There are three to four varieties as traditionally construed:
- Osmunda regalis var. regalis. Europe, Africa, southwest Asia. Sterile fronds to 160 cm tall.
- Osmunda regalis var. panigrahiana R.D.Dixit. Southern Asia (India).
- Osmunda regalis var. brasiliensis (Hook. & Grev.) Pic. Serm. Tropical regions of Central and South America; treated as a synonym of var. spectabilis by some authors.
- Osmunda regalis var. spectabilis (Willdenow) A.Gray. Eastern North America. Sterile fronds to 100 cm tall. Now accepted as a separate species, Osmunda spectabilis.

==Similar species==
There are three very similar species, Osmunda spectabilis, Osmunda lancea and Osmunda japonica. Recent genetic analysis (Metzgar et al., 2008) has shown that the New World varieties are in a clade that is sister to the Old World varieties of Osmunda regalis. If this is true, then O. lancea and O. japonica should either be regarded as varieties of O. regalis, or, conversely, O. regalis var. spectabilis should be regarded as a separate species, Osmunda spectabilis Willdenow. The var. brasiliensis would then be Osmunda spectabilis Willdenow var. brasiliensis Hooker & Greville.

==Cultivation==
Osmunda regalis is widely cultivated in temperate regions. The species and the cultivar 'Cristata' have both gained the Royal Horticultural Society's Award of Garden Merit. Osmunda plants should be planted in preferably acidic, moist soil, associating well with other large moisture-loving plants such as Rodgersia and Gunnera. However, it tolerates a range of soil and climatic conditions.

==Other uses==
The roots, along with those of other species of Osmunda, are used for the production of osmunda fibre, used as a growing medium for cultivated orchids and other epiphytic plants.
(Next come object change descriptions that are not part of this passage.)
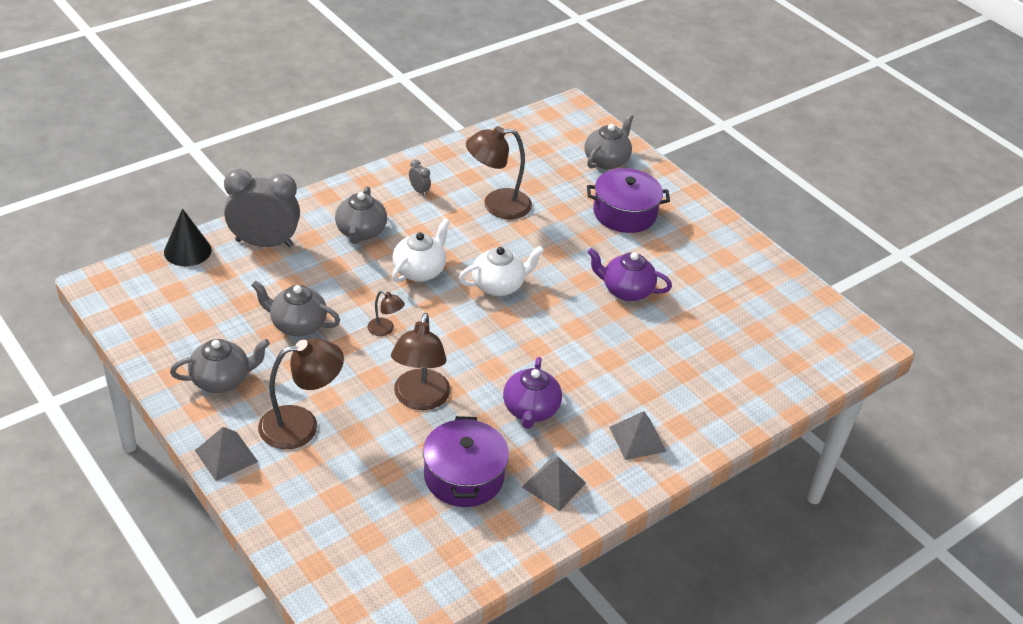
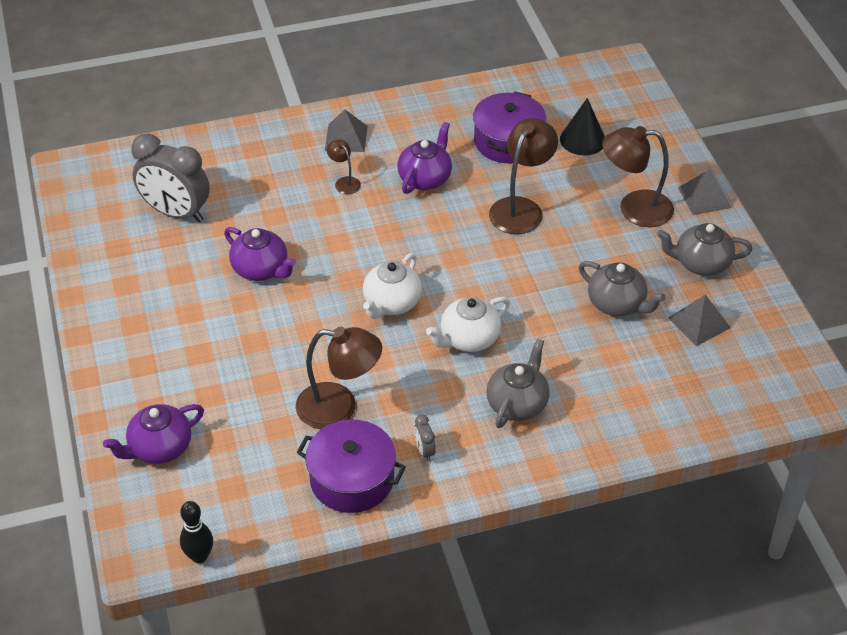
camera: 155 degrees left, 5 degrees up
(187, 251) = (723, 421): black cone -> black cone (582, 139)
(264, 243) = (633, 412): grey clock -> grey clock (176, 213)
(385, 330) = (529, 280): brown lamp -> brown lamp (344, 182)
(498, 285) = (391, 303): white teapot -> white teapot turned 60 degrees counterclockwise
(536, 113) = (199, 556): none -> black bowling pin
(554, 485) = (437, 121): grey pyramid -> grey pyramid (699, 323)
(606, 160) = (159, 448): grey teapot -> purple teapot
(624, 213) = (194, 363): purple pot -> purple pot (352, 479)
According to Slavic mythology, the sporangia, called "Perun's flowers", have assorted magical powers, such as giving their holders the ability to defeat demons, fulfill wishes, unlock secrets, and understand the language of trees. However, collecting the sporangia is a difficult and frightening process. In earlier traditions, they must be collected on Kupala Night; later, after the arrival of Christianity, the date is changed to Easter eve. Either way, the person wanting to collect Perun's flowers must stand within a circle drawn around the plant and withstand the taunting or threats of demons.

The young shoots of the fern are, along with the similar shoots of many other fern species, known in some places as fiddleheads, and eaten as food, thought to have an asparagus-like taste.